Suena
a imagen de Verano azul congelada en
el tiempo, la lluvia torrencial cayendo sobre el paseo marítimo, la terrible
despedida de los amantes juveniles, los amigos, las excursiones en bici –BH-,
los juegos en la arena, los revolcones de las olas, el olor de las sardinas a
la brasa. También suena a canción triste y amarga, cuatro acordes y un
estribillo facilón, que no requiere de muchas palabras. Y yo también le
encuentro aroma de película sesentera protagonizada por Natalie Wood,
radiantemente joven, espléndida, entre los brazos de un Redford sin arrugas,
rubio como la cerveza. La poética de rima libre de nuestras pequeñas tragedias,
la imposición de la rutina, el canto mudo del regreso indeseado y esperado al
mismo tiempo, la soledad del viajero que no llega a ninguna parte. Siete kilos
de metáforas o de lo que usted quiera, pero las toallas de la playa ya están en
el tendedero y las costuras de las maletas comienzan a restablecer su tensión
habitual. Liposuccionadas hasta dentro de unos meses. Con o sin vacaciones,
hayamos viajado o no, el final del verano tiene un componente tristón, de
fiesta que se acaba, de resaca sin Aspirina, de beso que se fue demasiado
rápido, apenas sentimos su roce. Porque septiembre, el final del verano o de
las vacaciones, que con frecuencia lo concentramos en la misma cosa, ha
conseguido algo que el calendario lleva intentando 2019 años: la sensación de
que un tiempo se acaba y comienza uno nuevo. Porque no es diciembre, no, con
sus uvas y sus campanadas, y con el hortera no vestido de la Pedroche, ni con
sus rebajas posteriores y sus propósitos y enmiendas. No tiene enero, tampoco,
ese poder, por mucho que el calendario se empeñe, año tras año. Piense en todo
lo que comienza en cada septiembre, repase mentalmente o haga una lista.
En
septiembre abren, de nuevo, las puertas de los colegios, en todos los ciclos
formativos, que siempre consideraré como una inmensa y feliz noticia, por todo
lo que supone: rectas autopistas hacia el futuro. Comienzan todas las ligas
deportivas imaginables, sobre todo la de fútbol –en Primera División-, claro,
que es la reina madre de todas las ligas, lo queramos o no.
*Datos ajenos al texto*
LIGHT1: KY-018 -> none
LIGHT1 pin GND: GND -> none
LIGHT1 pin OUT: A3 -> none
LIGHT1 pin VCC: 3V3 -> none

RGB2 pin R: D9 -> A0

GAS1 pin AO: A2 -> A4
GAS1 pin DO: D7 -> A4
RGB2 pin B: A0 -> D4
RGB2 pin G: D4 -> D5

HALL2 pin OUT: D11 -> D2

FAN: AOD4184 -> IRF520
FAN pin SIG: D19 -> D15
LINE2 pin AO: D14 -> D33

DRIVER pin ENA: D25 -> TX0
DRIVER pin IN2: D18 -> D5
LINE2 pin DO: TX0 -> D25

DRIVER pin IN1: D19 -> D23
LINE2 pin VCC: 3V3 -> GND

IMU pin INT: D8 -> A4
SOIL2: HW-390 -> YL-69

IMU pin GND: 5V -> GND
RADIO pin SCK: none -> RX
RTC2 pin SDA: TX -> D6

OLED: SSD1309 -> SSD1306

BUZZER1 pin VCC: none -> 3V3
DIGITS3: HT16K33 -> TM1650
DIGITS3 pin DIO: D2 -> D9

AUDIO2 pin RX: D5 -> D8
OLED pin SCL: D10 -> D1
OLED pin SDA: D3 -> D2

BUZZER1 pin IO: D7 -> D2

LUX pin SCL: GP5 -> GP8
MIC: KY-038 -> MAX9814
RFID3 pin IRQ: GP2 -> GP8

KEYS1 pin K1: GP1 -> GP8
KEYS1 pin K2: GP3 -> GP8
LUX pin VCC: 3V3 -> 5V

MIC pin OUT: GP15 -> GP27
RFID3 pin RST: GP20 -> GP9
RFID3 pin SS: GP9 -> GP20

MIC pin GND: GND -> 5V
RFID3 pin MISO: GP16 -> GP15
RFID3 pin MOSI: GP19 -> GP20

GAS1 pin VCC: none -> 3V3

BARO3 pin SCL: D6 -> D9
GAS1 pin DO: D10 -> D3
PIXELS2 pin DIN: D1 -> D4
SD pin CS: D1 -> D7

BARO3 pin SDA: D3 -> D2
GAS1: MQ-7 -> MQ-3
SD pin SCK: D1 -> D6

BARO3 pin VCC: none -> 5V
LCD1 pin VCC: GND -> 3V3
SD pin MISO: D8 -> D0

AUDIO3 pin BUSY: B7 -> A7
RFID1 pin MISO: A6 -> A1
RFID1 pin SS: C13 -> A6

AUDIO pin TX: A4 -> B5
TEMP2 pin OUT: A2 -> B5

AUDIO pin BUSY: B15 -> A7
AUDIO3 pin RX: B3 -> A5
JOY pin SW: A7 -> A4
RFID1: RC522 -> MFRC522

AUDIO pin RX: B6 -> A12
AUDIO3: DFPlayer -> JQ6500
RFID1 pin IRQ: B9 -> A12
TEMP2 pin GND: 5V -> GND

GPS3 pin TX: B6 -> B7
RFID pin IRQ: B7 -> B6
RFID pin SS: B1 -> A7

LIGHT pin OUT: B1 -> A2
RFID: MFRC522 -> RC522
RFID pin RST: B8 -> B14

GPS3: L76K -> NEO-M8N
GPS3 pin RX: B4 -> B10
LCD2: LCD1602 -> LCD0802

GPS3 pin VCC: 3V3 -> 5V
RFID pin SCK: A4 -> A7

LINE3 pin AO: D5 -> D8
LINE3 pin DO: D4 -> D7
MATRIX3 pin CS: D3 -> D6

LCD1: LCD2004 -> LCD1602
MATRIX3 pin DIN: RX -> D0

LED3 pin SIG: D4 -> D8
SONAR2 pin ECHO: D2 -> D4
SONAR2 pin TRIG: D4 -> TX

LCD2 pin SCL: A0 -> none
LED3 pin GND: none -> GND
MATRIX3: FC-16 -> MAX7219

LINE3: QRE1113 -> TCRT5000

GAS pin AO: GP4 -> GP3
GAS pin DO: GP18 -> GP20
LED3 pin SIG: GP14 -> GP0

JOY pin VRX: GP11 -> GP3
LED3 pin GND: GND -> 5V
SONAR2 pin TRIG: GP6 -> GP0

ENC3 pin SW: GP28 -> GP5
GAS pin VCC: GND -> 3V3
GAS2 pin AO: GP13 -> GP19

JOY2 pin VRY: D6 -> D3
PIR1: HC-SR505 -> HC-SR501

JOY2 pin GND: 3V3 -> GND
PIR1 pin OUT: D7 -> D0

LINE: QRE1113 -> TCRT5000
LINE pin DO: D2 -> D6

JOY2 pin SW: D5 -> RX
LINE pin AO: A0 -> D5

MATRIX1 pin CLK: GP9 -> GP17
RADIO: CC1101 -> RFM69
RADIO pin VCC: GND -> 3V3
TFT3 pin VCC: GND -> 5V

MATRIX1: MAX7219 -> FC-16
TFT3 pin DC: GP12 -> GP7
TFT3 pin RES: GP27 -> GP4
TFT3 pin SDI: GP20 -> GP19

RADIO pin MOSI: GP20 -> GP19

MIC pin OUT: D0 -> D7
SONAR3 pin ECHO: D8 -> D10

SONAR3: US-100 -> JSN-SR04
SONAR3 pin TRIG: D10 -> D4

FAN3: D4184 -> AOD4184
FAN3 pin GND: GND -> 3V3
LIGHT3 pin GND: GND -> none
Ya hemos tenido
nuestros momentos de gloria y de sofoco, y nuestros piques tabernarios, y que
no falten. En septiembre, además, si todo esto no fuera ya lo suficientemente
importante, ponen a la venta todos los coleccionables imaginados –que no
imaginarios-. En el imaginario, ahora así, en este septiembre de coleccionables
podríamos encontrar El avión de Sánchez,
las dos primeras piezas al precio de una, El
puzle de Casado, 3.678 entregas –con suerte lo acaba en 2346-, El mapa de Rivera, con un archipiélago
llamado Arrimadas, El chalé de Iglesias,
con piscina y jacuzzi, o La colección de
armas de Abascal, de un revólver a un tanque. Pero sigo, en septiembre, lo
primero que te encuentras en el buzón es la publicidad de un gimnasio, muy
baratito, y muy cerca de tu casa, ya no hay excusa. Y cuando regresas al
trabajo, también en septiembre, algunos de tus compañeros mastican con nervio y
desesperación un chicle de nicotina, dispuestos a dejar para siempre el tabaco.
Septiembre,
como sus coleccionables, o como la Liga, tiene mucho de comienzo, de arranque,
de tiempo nuevo, de aventura, en cierto modo, o tal vez nos inventemos todo esto
para sobrellevar mejor eso que definimos como volver a la rutina. Y eso que la
rutina, o lo cotidiano, tiene su parte positiva, es esa pomada que no podemos
dejar de untarnos si queremos que la frente no se nos llene de granos. La
repudiamos y la necesitamos con la misma intensidad. El final del verano, por
tanto, puede ser una canción lacrimógena, una copla malhumorada, un rock
voltaico o una balada sin estribillo definido, a expensas de lo que acontezca.
La cuestión fundamental, lo realmente importante, es seguir cantando, con mayor
o menor virtuosismo, aunque no nos sepamos la letra y el de la guitarra se vaya
por los Cerros de Úbeda. Cantar, sí, hasta que llegue un nuevo verano, que
también vendrá con su correspondiente final. Como todos.